In reply to your lovely questions I think it necessary to understand the premise of calorie (calorie=Kilocalorie) content of food: food calorie content is usually assessed by totaling the calories of the individual nutrients of a given food. For example the calorie production of protein is assessed to be 4 calories per gram, and that of fat as 9 calories per gram, and carbohydrates 4 calories per gram.[Food Energy [1]] These estimates for the individual food nutrients are done by direct calorimetry as follows: 
Merck Manual - Home Edition [2]


This to me this is a very imprecise, unscientific way of estimating calorie content in food as it translates into energy or fat storage for the human body. The body is not a bomb calorimeter and as such translating or equating 1 gram of fat to 9 Calories of energy that will be stored as fat is pretty naive (on the part of the authorities, scientific or governmental). The support for my statement above is evidenced by more than one study, but my favorite is in a study published in the Annals of Internal Medicine in 2010 where it was clearly seen that successful weight loss can be achieved with either a low-fat low-calorie or low-carbohydrate unlimited calorie diet when coupled with behavioral treatment.[3] Focus here on unlimited calorie intake of fat and protein. Another study in support of my statement included the Atkins diet where it was seen: women assigned to follow the Atkins diet, which had the lowest carbohydrate intake, lost more weight and experienced more favorable overall metabolic effects at 12 months than women assigned to follow the Zone, Ornish, or LEARN diets.[4] Therefore a low-carbohydrate, high-protein, high-fat diet, with good amounts of vegetables and fruit is in my opinion the best recommendation for weight loss. That being said the fats must be hormone free (rBST), and non synthetic. (I am not a full supporter of the Atkins diet because of its exclusion in certain phases of all forms of carbohydrate including vegetables and fruit, and the other part is not addressing the kind of fats allowed that may or may not include synthetic fats and fats coming from animals treated with rBST. To be fair though the latter happened more than 2 decades after his initial publication of the Atkins Diet Revolution. I admire the gentleman immensely for breaking the ‘Fat Barrier’.)

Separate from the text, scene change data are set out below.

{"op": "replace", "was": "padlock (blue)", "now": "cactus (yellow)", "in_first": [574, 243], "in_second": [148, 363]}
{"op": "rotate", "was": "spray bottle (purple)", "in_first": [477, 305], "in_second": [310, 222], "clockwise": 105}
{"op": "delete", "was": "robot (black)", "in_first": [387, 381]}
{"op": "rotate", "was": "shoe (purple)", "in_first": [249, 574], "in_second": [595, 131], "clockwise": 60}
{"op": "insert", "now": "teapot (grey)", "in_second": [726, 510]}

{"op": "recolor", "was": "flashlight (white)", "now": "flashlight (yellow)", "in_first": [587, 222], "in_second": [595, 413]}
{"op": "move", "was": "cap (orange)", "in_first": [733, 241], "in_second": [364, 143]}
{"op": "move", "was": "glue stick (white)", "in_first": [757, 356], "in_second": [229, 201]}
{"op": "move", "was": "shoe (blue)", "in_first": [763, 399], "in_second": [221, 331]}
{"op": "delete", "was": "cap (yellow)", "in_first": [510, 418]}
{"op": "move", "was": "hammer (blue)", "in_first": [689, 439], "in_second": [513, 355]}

My direct message to Anonymous: Do not count calories to lose weight but AVOID refined carbohydrates (refined sugars, flour, rice, potatoes, etc.). Feel free to have unlimited amounts of healthy oils and a minimum amount of protein (hormone free) of 80 grams per day. This can translate into eating 1-2 pieces of fried chicken daily or equivalent (as long as there are no mashed potatoes, breads, pasta, lasagna, etc.) and this should be amply sufficient for absorption of your vitamin D supplement. Additionally you may have unlimited amounts of vegetables and use fruit as your dessert. Please continue the exercise and target sleeping 7.5 to 8.5 hours per 24 hour cycle.
I do realize that the calorie count concept will be hard to get rid of but the science just isn’t in favor of limiting fats and protein. 

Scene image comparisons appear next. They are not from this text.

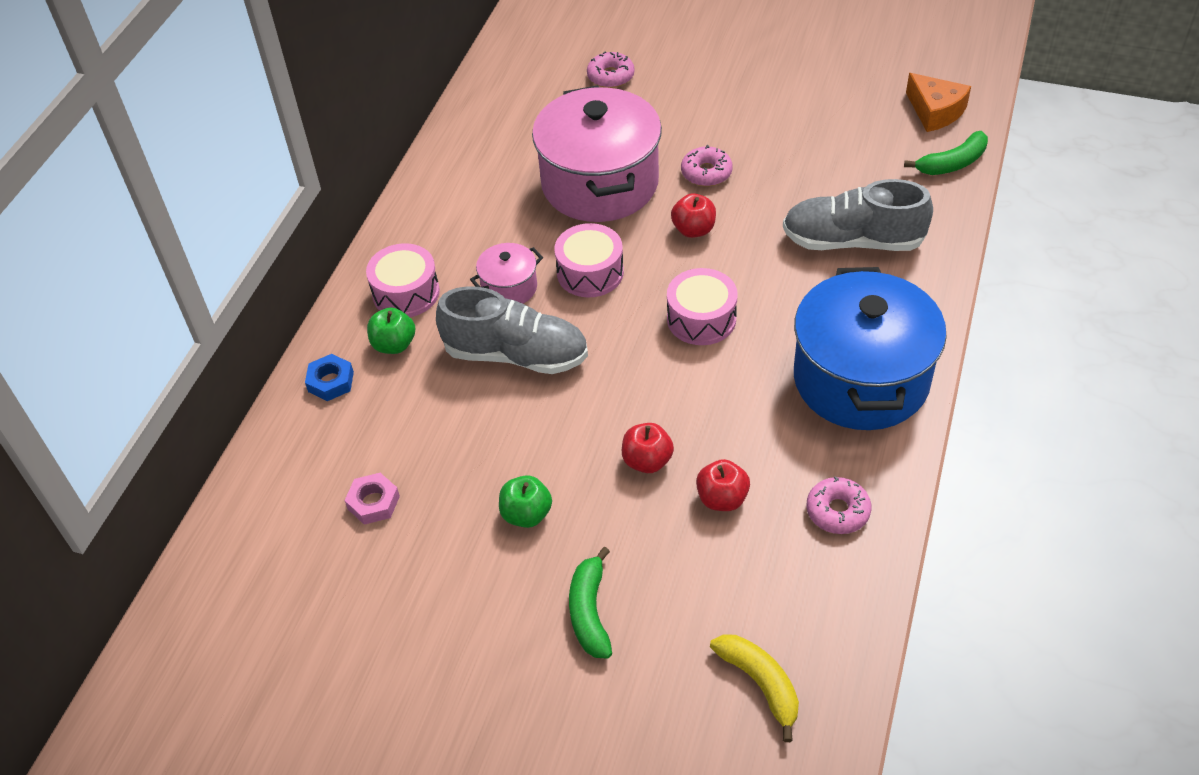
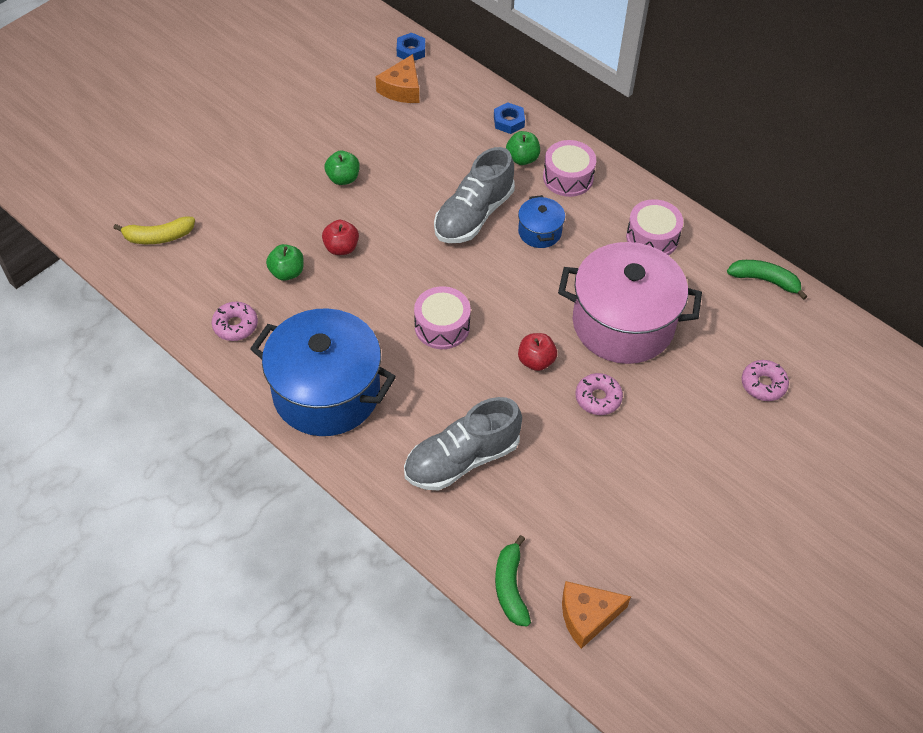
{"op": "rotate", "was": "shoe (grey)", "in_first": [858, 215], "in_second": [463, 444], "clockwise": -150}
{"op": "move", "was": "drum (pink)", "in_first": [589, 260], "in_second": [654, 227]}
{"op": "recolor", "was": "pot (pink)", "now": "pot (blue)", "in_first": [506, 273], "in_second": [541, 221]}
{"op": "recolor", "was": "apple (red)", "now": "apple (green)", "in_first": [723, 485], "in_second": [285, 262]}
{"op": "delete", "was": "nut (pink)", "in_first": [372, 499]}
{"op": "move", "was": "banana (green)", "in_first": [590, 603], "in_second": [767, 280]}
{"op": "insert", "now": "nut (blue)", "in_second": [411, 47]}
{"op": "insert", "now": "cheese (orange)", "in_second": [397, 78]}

 Also an opinion of mine not yet proven: I fear low fat is more in favor of cancer evolution than not, unless the fat intake has come from animals treated with rBST. I fear the last will contain said hormone (in meats) or higher levels of insulin growth factors (in milk and its products) both which will encourage increase in cell size and number artificially. This seems to me to be dangerous ground to tread.
I hope this answers your questions. Stay the course of health, it is very very worth it.


References:
[1] http://en.wikipedia.org/wiki/Food_energy
[2] http://www.merckmanuals.com/home/disorders_of_nutrition/overview_of_nutrition/calories.html
[3] GD Foster, HR Wyatt, JO Hill, AP Makris, DL Rosenbaum, C Brill et al (2010) Weight and Metabolic Outcomes After 2 Years on a Low-Carbohydrate Versus Low-Fat Diet. Annals of Internal Medicine 153: 147-157. Doi:10.1059/0003-4819-153-3-201008030-00005.
[4] CD Gardner, A Kiazand, S Alhassan, S Kim, RS Stafford, RR Balise et al (2007) Comparison of the Atkins, Zone, Ornish, and LEARN Diets for Change in Weight and Related Risk Factors Among Overweight Premenopausal Women: The A TO Z Weight Loss Study: A Randomized Trial. JAMA 297: 969-977. Doi:10.1001/jama.297.9.969.